After a Fashion
If I were going to spend $1,100 on a jacket, I'd want to feel the fabric first.
By Stephen MacMillan Moser, Fri., July 28, 2000
LUXE ONLINE LVMH stands for Louis Vuitton-Moet-Hennessy -- nice initials, no? But what they really stand for, in addition to the bags, champagne, and cognac, is a stable of the finest names in the luxury trade, including Guerlaine, Sephora, LaCroix, and Kenzo. They showcase some of the jewels in their crown on one of the most beautiful Web sites in the cyberscape (www.eluxury.com). The new site offers only a sampling of products, primarily accessories, but promises to notify us when the fall/winter clothing collections come in. Gorgeous handbags, gifts, and home décor at Dior, to-die-for men's accessories at Givenchy, magnificent jewels from Bulgari, Grigio Perla men's underwear, plus treats from Ferragamo, Celine, Bottega Veneta, Trussardi, Michael Kors, and La Perla are all available. The LMVH Group also has eyes on the online auction business -- since they own the companies whose products they will auction, they will have access to products that other auction services will not.

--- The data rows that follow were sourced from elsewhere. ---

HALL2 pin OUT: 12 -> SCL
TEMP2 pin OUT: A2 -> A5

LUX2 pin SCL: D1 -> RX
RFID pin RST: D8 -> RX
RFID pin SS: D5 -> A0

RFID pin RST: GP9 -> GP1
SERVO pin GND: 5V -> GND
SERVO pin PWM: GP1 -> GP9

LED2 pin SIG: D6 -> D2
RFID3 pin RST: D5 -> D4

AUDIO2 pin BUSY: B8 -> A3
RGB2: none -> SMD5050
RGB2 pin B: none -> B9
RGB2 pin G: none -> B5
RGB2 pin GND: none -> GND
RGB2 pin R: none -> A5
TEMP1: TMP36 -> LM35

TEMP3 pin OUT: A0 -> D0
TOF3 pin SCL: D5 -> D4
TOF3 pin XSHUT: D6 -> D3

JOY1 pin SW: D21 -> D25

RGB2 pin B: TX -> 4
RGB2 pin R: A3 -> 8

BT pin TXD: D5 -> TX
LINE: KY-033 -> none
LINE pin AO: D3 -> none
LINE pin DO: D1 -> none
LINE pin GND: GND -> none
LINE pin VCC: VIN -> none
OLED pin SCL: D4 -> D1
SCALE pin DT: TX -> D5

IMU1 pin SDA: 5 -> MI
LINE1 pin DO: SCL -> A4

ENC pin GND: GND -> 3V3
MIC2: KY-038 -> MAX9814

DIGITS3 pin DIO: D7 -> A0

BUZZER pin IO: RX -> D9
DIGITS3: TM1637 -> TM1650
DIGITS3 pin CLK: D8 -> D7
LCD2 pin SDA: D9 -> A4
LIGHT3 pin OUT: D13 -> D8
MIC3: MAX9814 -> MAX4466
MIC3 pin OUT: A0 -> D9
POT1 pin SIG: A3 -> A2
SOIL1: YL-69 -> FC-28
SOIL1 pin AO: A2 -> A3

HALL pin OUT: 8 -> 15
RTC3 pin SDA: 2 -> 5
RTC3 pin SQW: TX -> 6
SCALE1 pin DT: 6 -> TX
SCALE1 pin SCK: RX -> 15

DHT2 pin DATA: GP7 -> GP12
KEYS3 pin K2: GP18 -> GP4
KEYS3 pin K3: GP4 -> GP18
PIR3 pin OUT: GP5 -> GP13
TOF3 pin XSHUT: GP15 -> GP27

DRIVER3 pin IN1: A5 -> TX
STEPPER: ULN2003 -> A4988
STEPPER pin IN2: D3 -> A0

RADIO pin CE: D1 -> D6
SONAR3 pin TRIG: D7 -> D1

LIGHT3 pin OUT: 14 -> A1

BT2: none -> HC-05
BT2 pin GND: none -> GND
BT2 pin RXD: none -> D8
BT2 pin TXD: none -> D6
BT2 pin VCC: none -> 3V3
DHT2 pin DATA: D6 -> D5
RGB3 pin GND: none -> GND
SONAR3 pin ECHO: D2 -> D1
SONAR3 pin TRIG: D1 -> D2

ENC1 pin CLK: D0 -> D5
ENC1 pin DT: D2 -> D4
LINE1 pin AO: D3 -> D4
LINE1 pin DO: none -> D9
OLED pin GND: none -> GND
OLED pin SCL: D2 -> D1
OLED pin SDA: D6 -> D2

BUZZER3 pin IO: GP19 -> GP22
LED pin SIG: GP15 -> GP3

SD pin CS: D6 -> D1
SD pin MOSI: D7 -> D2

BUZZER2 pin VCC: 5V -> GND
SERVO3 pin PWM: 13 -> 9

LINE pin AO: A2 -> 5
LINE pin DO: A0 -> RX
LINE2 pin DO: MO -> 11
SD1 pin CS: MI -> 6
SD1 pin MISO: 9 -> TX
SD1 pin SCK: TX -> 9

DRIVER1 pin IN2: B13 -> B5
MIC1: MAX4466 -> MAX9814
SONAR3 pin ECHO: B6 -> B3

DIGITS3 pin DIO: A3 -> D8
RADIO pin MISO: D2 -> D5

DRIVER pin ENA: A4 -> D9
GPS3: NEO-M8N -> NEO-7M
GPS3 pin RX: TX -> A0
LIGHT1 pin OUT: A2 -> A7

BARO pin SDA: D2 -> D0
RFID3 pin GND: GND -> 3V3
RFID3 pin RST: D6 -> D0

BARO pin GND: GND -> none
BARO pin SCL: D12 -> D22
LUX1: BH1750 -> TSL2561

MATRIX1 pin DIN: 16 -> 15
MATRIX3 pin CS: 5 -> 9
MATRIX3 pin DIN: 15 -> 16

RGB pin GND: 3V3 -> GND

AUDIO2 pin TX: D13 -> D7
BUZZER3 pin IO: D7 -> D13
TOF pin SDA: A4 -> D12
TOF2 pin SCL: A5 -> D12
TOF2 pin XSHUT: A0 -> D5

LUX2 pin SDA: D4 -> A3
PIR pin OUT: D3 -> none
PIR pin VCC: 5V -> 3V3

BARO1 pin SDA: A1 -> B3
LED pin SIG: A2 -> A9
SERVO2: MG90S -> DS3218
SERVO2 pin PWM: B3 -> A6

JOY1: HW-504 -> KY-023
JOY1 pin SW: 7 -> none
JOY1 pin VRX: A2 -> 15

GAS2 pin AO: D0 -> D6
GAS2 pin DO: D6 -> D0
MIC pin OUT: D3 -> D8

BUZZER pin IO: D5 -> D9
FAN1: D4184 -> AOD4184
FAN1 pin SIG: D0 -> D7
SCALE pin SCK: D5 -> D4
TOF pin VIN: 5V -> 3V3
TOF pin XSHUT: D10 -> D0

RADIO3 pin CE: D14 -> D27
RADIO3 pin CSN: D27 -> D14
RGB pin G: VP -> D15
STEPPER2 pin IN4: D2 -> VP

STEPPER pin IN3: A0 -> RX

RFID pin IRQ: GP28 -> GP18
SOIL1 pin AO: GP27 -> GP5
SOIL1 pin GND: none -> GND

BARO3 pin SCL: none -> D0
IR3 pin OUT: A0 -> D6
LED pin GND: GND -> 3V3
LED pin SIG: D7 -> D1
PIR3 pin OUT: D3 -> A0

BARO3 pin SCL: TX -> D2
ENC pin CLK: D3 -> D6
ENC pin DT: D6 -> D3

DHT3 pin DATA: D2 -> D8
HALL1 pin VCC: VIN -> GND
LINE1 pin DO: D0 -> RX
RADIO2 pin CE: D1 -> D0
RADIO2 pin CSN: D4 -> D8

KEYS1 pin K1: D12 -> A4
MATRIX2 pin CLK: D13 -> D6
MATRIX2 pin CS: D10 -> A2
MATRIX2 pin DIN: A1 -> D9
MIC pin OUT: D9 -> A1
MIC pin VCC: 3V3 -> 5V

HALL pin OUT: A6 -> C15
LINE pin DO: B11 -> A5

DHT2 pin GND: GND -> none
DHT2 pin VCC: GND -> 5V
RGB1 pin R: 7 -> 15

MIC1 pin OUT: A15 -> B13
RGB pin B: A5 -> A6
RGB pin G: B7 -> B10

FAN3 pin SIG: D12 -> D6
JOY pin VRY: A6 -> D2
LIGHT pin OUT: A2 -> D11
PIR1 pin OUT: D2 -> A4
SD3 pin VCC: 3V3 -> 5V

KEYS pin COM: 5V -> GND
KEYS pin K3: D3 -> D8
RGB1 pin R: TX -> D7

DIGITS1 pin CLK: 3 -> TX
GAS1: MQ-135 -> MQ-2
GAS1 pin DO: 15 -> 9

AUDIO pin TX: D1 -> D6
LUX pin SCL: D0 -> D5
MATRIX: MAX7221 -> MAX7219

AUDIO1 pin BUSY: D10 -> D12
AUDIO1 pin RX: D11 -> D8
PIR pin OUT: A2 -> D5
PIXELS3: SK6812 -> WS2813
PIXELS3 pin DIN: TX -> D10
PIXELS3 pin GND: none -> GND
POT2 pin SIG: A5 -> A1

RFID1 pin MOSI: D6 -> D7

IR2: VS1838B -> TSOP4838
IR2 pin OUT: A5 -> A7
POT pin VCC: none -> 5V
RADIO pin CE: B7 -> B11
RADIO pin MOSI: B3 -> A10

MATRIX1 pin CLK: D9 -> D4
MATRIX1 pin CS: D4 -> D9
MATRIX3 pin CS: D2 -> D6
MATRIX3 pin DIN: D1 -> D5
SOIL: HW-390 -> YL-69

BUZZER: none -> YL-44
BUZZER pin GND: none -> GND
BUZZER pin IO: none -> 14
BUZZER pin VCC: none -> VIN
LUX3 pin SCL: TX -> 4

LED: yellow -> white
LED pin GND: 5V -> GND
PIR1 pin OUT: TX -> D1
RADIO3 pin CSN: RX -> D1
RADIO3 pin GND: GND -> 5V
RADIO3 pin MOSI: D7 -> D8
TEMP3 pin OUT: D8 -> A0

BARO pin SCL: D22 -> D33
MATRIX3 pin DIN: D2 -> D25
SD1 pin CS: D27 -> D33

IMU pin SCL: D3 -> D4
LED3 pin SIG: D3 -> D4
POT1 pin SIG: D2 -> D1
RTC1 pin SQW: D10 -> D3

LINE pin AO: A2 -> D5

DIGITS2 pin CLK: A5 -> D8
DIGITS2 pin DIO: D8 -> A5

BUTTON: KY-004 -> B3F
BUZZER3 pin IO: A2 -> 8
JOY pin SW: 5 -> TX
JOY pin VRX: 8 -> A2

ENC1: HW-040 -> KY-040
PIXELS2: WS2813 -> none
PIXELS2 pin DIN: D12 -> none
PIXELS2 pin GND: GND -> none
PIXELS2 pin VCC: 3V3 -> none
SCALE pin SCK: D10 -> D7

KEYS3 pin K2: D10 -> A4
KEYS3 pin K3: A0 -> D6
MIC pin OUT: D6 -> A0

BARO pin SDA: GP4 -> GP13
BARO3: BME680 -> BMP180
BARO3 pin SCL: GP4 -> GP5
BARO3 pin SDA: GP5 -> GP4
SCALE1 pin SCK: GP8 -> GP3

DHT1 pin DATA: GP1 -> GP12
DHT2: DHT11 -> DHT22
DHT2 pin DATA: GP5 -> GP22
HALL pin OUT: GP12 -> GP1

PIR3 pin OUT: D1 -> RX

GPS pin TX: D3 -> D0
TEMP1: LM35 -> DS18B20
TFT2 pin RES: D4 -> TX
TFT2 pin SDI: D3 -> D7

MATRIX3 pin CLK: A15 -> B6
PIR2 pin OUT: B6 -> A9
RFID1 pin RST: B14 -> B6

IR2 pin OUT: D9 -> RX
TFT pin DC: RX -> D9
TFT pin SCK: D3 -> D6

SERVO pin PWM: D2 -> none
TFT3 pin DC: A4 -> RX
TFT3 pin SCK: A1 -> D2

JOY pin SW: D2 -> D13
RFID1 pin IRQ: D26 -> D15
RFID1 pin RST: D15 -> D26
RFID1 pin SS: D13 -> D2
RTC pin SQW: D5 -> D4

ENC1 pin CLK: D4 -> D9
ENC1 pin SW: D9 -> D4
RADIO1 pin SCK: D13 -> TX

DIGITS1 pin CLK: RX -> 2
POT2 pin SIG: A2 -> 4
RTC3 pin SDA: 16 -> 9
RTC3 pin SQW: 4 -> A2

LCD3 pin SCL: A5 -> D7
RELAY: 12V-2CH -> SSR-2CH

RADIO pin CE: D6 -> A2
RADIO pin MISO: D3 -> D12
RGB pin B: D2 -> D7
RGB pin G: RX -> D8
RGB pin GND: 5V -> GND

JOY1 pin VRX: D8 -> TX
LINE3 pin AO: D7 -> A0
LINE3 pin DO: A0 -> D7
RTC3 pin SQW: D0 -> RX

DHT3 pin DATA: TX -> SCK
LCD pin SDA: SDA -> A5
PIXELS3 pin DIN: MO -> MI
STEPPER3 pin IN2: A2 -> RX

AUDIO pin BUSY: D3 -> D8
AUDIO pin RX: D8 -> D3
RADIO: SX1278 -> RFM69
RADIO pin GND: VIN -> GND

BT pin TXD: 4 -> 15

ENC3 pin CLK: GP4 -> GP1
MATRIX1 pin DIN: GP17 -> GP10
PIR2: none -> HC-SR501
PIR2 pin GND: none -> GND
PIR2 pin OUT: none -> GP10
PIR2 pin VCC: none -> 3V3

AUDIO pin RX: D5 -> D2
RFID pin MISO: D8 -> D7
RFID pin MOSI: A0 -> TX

E-TAILING LuxuryFinder.com has beaded evening bags by BadgleyMischka that are so beautiful you could cry; sheets from Frette that are $1,000 a set -- 100% Egyptian cotton sateen, 490(!)-thread count; and a daisy necklace made of topaz and diamonds, from Asprey & Garrard, only $21,700. With over 50 vendors -- including Brioni, Calvin Klein, Lacoste, and Trish McEvoy -- selling everything from luxury underwear to a Lear jet, LuxuryFinder.com offers all the indulgences that make life worthwhile... Style365.com offers an assortment of merchandise, as well as links to vendors of luxury goods. Zegna clothing, Hasselblad cameras, Tufenkian rugs, and Alfa Romeos. Fashion500.com promises more delights -- though not up and running just yet, their home page is delightful with dazzling graphics, lovely music, and a virtual fashion show. BestSelections.com has clothes by Alan Flusser and Lilly Pulitzer and an editorial layout on "Jacqueline Kennedy: Icon of Style" showing famous pictures of Saint Jackie's inimitable style next to "similar" merchandise that can help you look more like her. They are joined by online shopping from Neiman Marcus, Nordstrom, and Harrods. One anonymous e-shopper says she'd never feel comfortable going into Christian Dior or Louis Vuitton and is more likely to try something from them that she can purchase from her home. On the other hand, if I were going to spring $1,100 on a jacket, I'd want to feel the fabric first.
WELCOME TO THE DOLLHOUSE I was on the phone with an 18-year-old designer and friend, Levi Palmer, the other night, and I asked him what had shaped his theories of design. At a loss, he asked me what shaped mine. Well, Barbie was pretty much responsible for my design theories. Her wardrobe needs became my raison d'être, fashioning daily ensembles for her busy schedule. Whether it be a smart little swimsuit for the Cote d'Azur or a simple nurse's uniform, I was always ready with a Kleenex, napkin, or pair of socks to create some glorious creation. In a legendary story that my sister has co-opted as part of her own lore (sorry, Margaret, I love you dearly, but it was me, not you), I cut up the train of my mother's lovely shot-silk ball gown to make a dress for Barbie. My mother wept. I was crushed that she did not share my artistic vision.
Later, the Troll invasion began. Trolls were everywhere, and my sister and I were smitten. Trolls also provided valuable design opportunities. Their garish and unruly hair, coupled with their stumpy little bodies, tested my skill and imagination and prepared me to deal with many of the clients I later had in New York. Inspired by a record called something dreadful, like 25 of the World's Best Loved Melodies, Margaret and I produced a major fashion event, in which we made Troll outfits to go with specific pieces of music. Margaret's creation for "Waltz of the Flowers" was a confection of candy-colored Kleenex, meticulously manipulated into exotic flowers. But "Song of India" was the showstopper, the coup de grâce in which I dressed my raven-tressed Troll in a sari and headdress made of red and white polka-dotted chintz and strapped her to the spindle of the record player, where she spun around and around. Just like a real model.
I hope the story helped Levi. It certainly helped me to tell it, and to not have to pay someone to listen. But, then again, Levi has never called me back, either.